Identifying Misinformation from Website Screenshots
Sara Abdali, Rutuja Gurav, Siddharth Menon, Daniel Fonseca, Negin Entezari, Neil Shah, Evangelos E. Papalexakis
Keywords: Web and Social Media
2021-06-10 (16:45-17:45 GMT)
Abstract: Can the look and the feel of a website give information about the trustworthiness of an article? In this paper, we propose to use a promising, yet neglected aspect in detecting the misinformativeness: the overall look of the domain web page. To capture this overall look, we take screenshots of news articles served by either misinformative or trustworthy web domains and leverage a tensor decomposition based semi-supervised classification technique.
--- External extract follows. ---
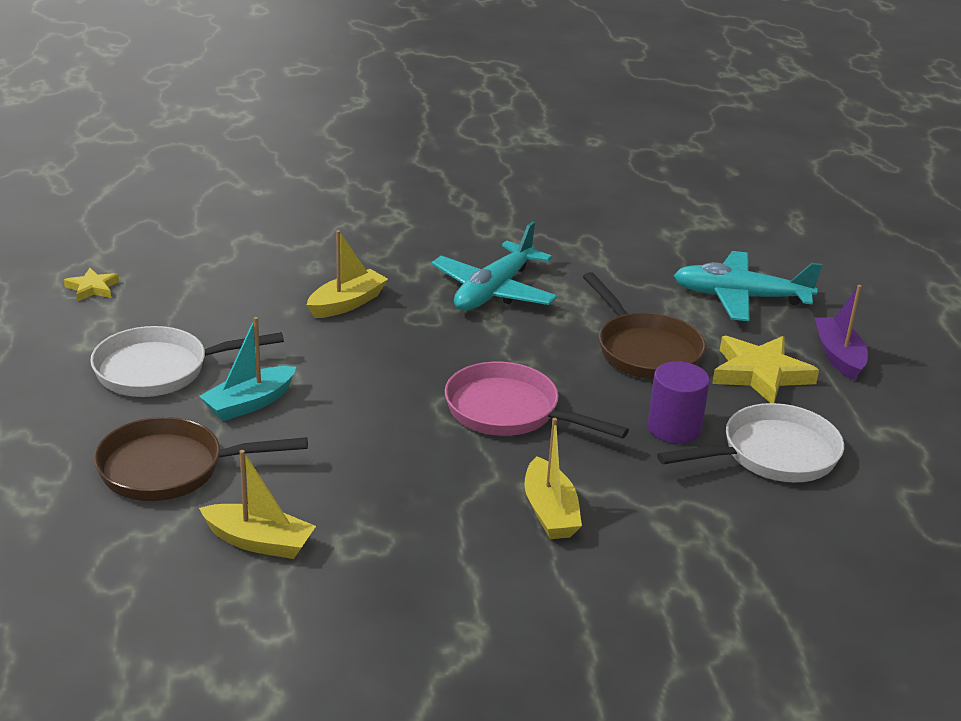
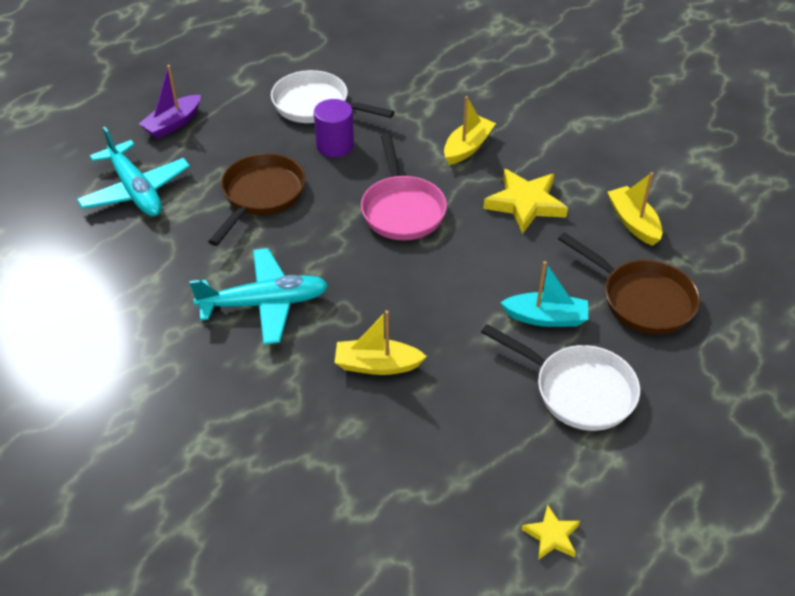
camera: 130 degrees left, 15 degrees up
(760, 374) = (233, 142): yellow star -> yellow star (525, 204)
The proposed approach i.e., VizFake is insensitive to a number of image transformations such as converting the image to grayscale, vectorizing the image and losing some parts of the screenshots. VizFake leverages a very small amount of known labels, mirroring realistic and practical scenarios, where labels (especially for known misinformative articles), are scarce and quickly become dated. The F1 score of VizFake on a dataset of 50k screenshots of news articles spanning more than 500 domains is roughly 85% using only 5% of ground truth labels. Furthermore, tensor representations of VizFake, obtained in an unsupervised manner, allow for exploratory analysis of the data that provides valuable insights into the problem. Finally, we compare VizFake with deep transfer learning, since it is a very popular black-box approach for image classification and also well-known text based methods. VizFake achieves competitive accuracy with deep transfer learning models while being two orders of magnitude faster and not requiring laborious hyper-parameter tuning.